Despite this retrenchment, it was the Cherries who struck first blood in the second stanza, thanks to the third plank of Howe’s strategy.
Quick balls in behind the Arsenal defence, to prevail on poor pressing from a tired Gunners cohort, forced both Cech and Shkodran Mustafi into last-ditch challenges on Callum Wilson in the first-half. Ryan Fraser went one better than his striker, holding off Bellerin to convert Daniels’ through-ball.
Seeing his side’s deficit increase to three prompted a rare change of shape from Wenger, when Lucas Perez joined Giroud from the the bench to facilitate a switch to 4-4-2. Howe moved to a 4-1-4-1 at the same time, sacrificing King to insert Andrew Surman into the holding role.

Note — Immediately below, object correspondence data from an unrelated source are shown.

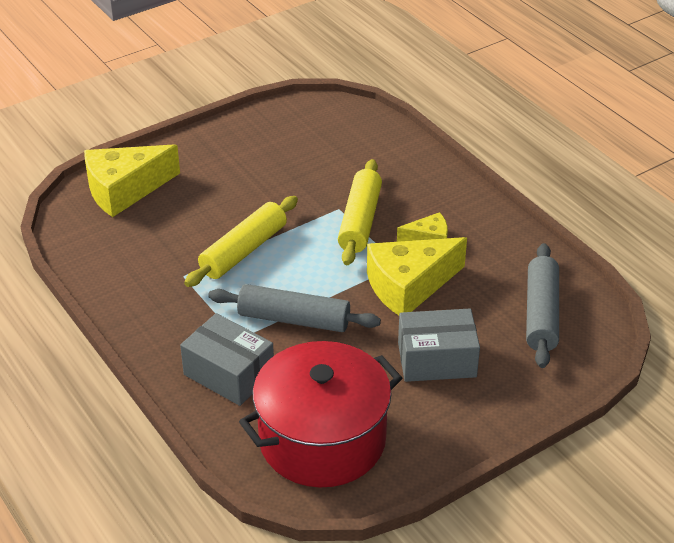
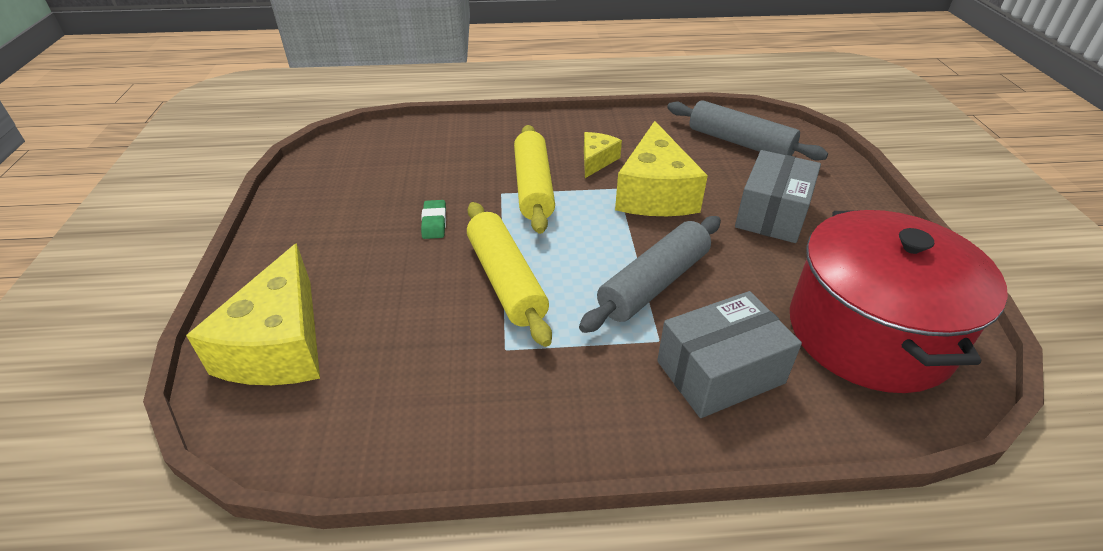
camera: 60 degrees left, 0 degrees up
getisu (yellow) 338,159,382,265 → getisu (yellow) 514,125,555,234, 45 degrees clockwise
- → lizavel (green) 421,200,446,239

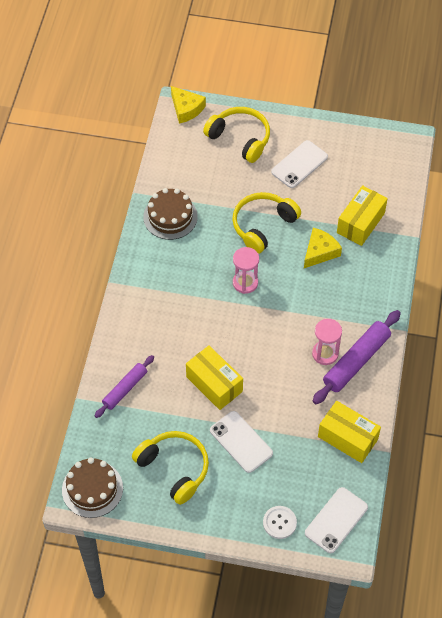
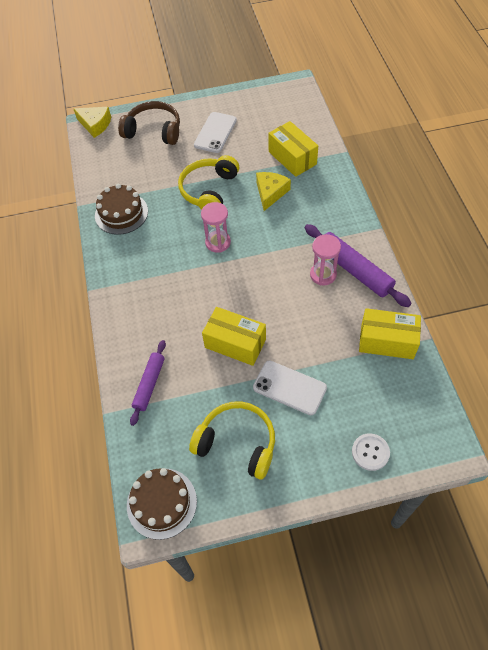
camera: 20 degrees left, 0 degrees up
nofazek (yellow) 203,107,270,163 → nofazek (brown) 118,101,180,145
rumekatul (yellow) 337,185,388,246 → rumekatul (yellow) 268,121,318,177, 45 degrees counterclockwise
getisu (purple) 313,310,401,404 → getisu (purple) 305,224,412,307, 60 degrees counterclockwise
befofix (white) 305,487,368,553 → -

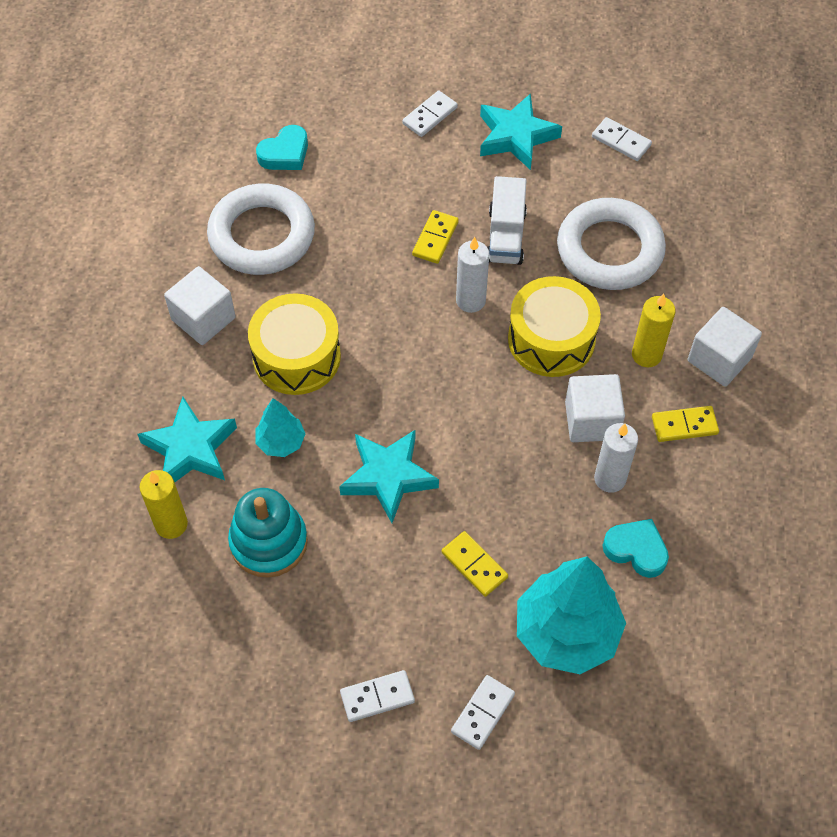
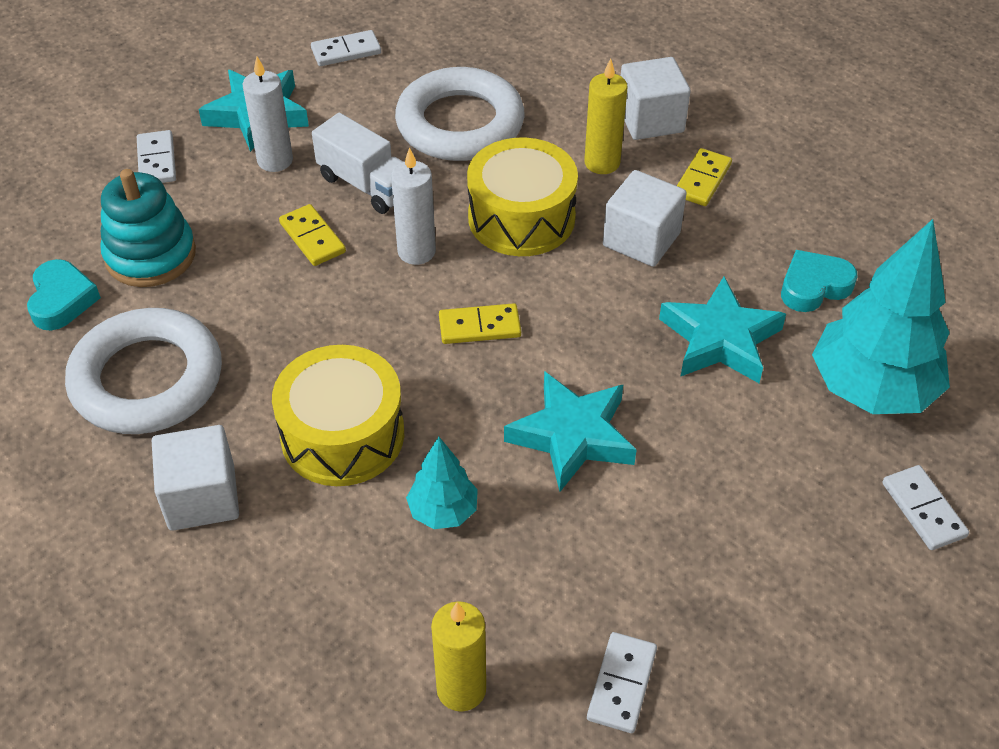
camera: 55 degrees left, 10 degrees down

Although Fraser was promptly prevented from prevailing upon yet another simple ball in behind by a vital Alex-Oxlade Chamberlain challenge, Wenger’s change was the more effective one.
Bournemouth’s refusal to defend — or press — any higher than their own 12-yard line saw Giroud finally make the hay that Ramsey’s earlier chance hinted at, as the Frenchman scored two goals and created one from within the hosts’ penalty area.
First, the scorpion-kicking striker nipped ahead of Cook to flick on Oxlade-Chamberlain’s unpressed cross to Sanchez at the back post.
Then, Harry Arter’s failure to press deep-lying playmaker Xhaka allowed the Swiss to feed his striker in the box — with neither Cook nor Nathan Aké minded to get tight — allowing Perez to collect his partner’s deft flick and volley home.
Finally, after Francis’ dismissal reduced Bournemouth’s capacity to cover ground even further, Xhaka again found himself unpressed in stoppage-time — allowing the midfielder to hoik a lofted pass onto the head of Giroud, who salvaged a fortunate point for his side.